After removing the caliper, don’t let it hang by the flex hose, as this can easily stress and damage the flex hose. Things have never been lighter or smaller than on the modern vehicle and a flex hose can easily be damaged.
Now that we have removed the caliper and its bracket from the mountings on the spindle or axle assemble, it’s time to formulate a plan of attack for proper service that will give us the absolute best chance of this brake job not coming back with a noise or vibration complaint.
A careful visual of the abutment bracket is the next step. This is the piece that holds the pads and this bracket needs particular attention. These brackets contain major areas of concern that need to be addressed during proper brake service. They can be a significant cause of noises and issues if not serviced properly.
In the area that the abutment pad resides, the guide pins/guide pin boots and guide pins themselves all require attention. This bracket is subject to all the heat and forces that are generated during a stop; they gather brake dust, road grime and salt (I’m from the North, and this is a huge issue) and other road-clearing winter chemicals. Removal of the abutment pads will expose rust and debris that needs to be thoroughly cleaned.
This is critically important. The area is designed to have just enough space to allow free pad movement but also keep the pad tight enough to absorb the pad noise that can cause vibrations. The buildup of corrosion and rust often locks the pads in place causing accelerated wear, pad failure, uneven braking, uneven wear and noises.
There are a number of ways to perform this operation from wire wheels, gentle filing, sand or glass bead blasting, if available, to replacement in extreme cases of corrosion or wear.
The abutment pads are a throwaway piece and should be replaced any time pad replacement takes place. These complicated little pieces of metal are designed to provide a flat, smooth area for the pad’s backing plate edge to ride on, absorb vibration and provide anti-rattle properties. Some even help push the pads back slightly to reduce drag (more on this in a bit).

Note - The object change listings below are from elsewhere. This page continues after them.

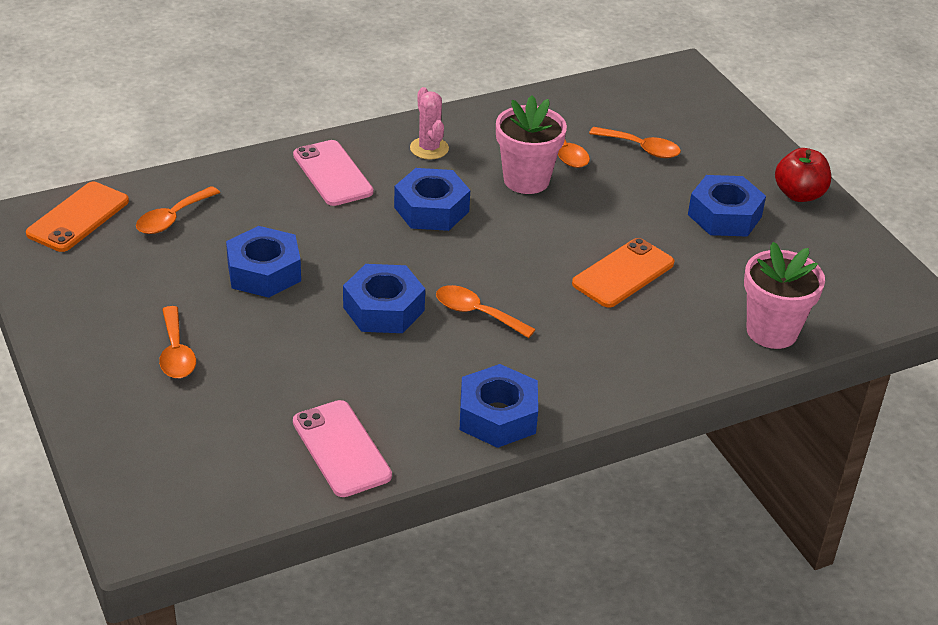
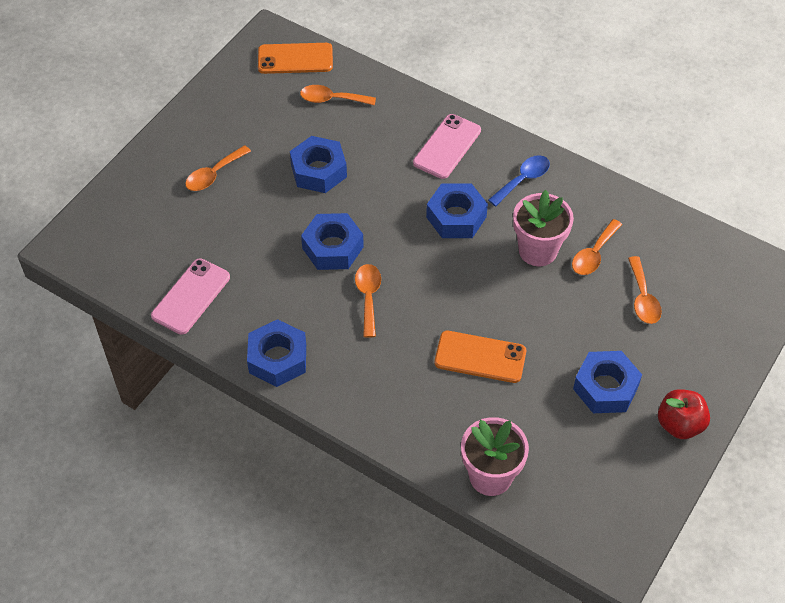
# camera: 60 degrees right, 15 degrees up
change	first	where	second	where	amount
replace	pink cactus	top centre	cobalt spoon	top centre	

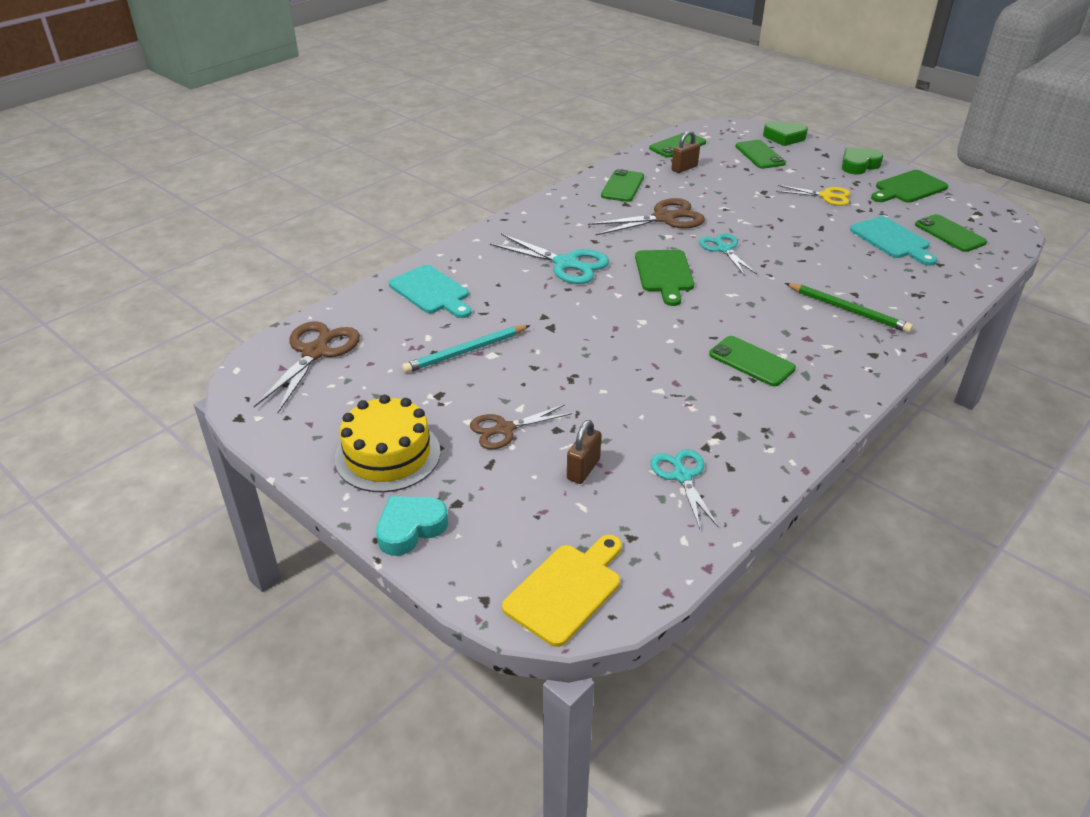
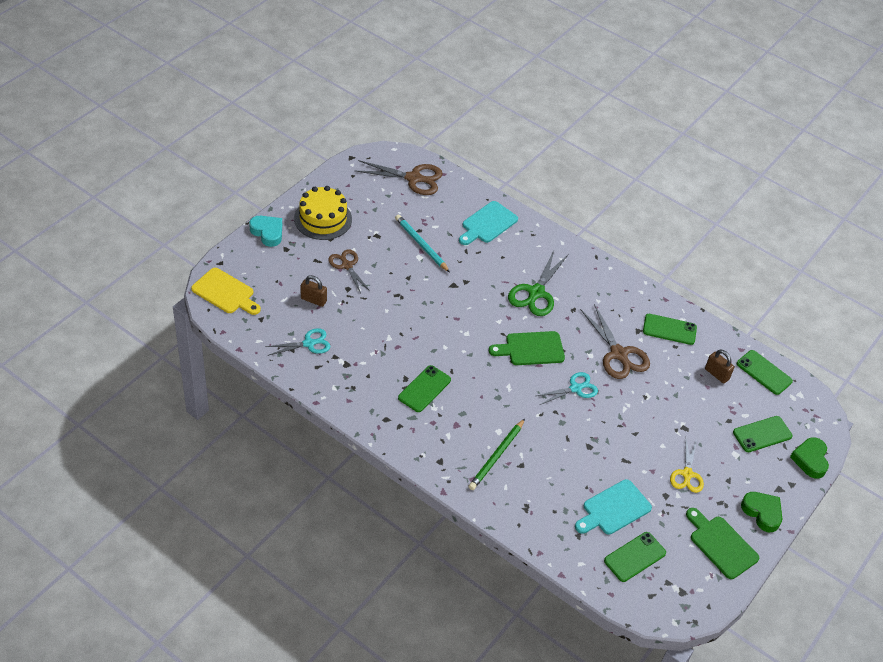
# camera: 80 degrees right, 10 degrees up
change	first	where	second	where	amount
recolor	turquoise scissors (1st from left)	top centre	leaf-green scissors	centre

All of these properties will have been compromised and damaged by rust, heat and fatigue during their life on the bracket, so replacement is paramount.
The next concern involves the guide pins and their boots. The guide pins locate the caliper to the abutment bracket and must provide free and equal movement for optimum braking and even pad life. But again these components are subject to heat, fatigue, the elements and road debris, so these parts have to be carefully examined and replaced if necessary.
The guide pins must be clean, rust free and straight, but the boots and seals that the pins slide into have to be scrutinized as well. They shouldn’t be cracked, torn or hardened, as they are designed to allow movement yet provide protection against the elements.
In extreme but not rare cases the guide pins can be stuck or frozen in the bracket and replacement may be the only option, but if they are able to be removed, they need to be properly cleaned and new lubricant applied. The pin holes need to be cleaned of the old lubricant that has gathered dust, moisture and road grime that could impair the pins’ free movement.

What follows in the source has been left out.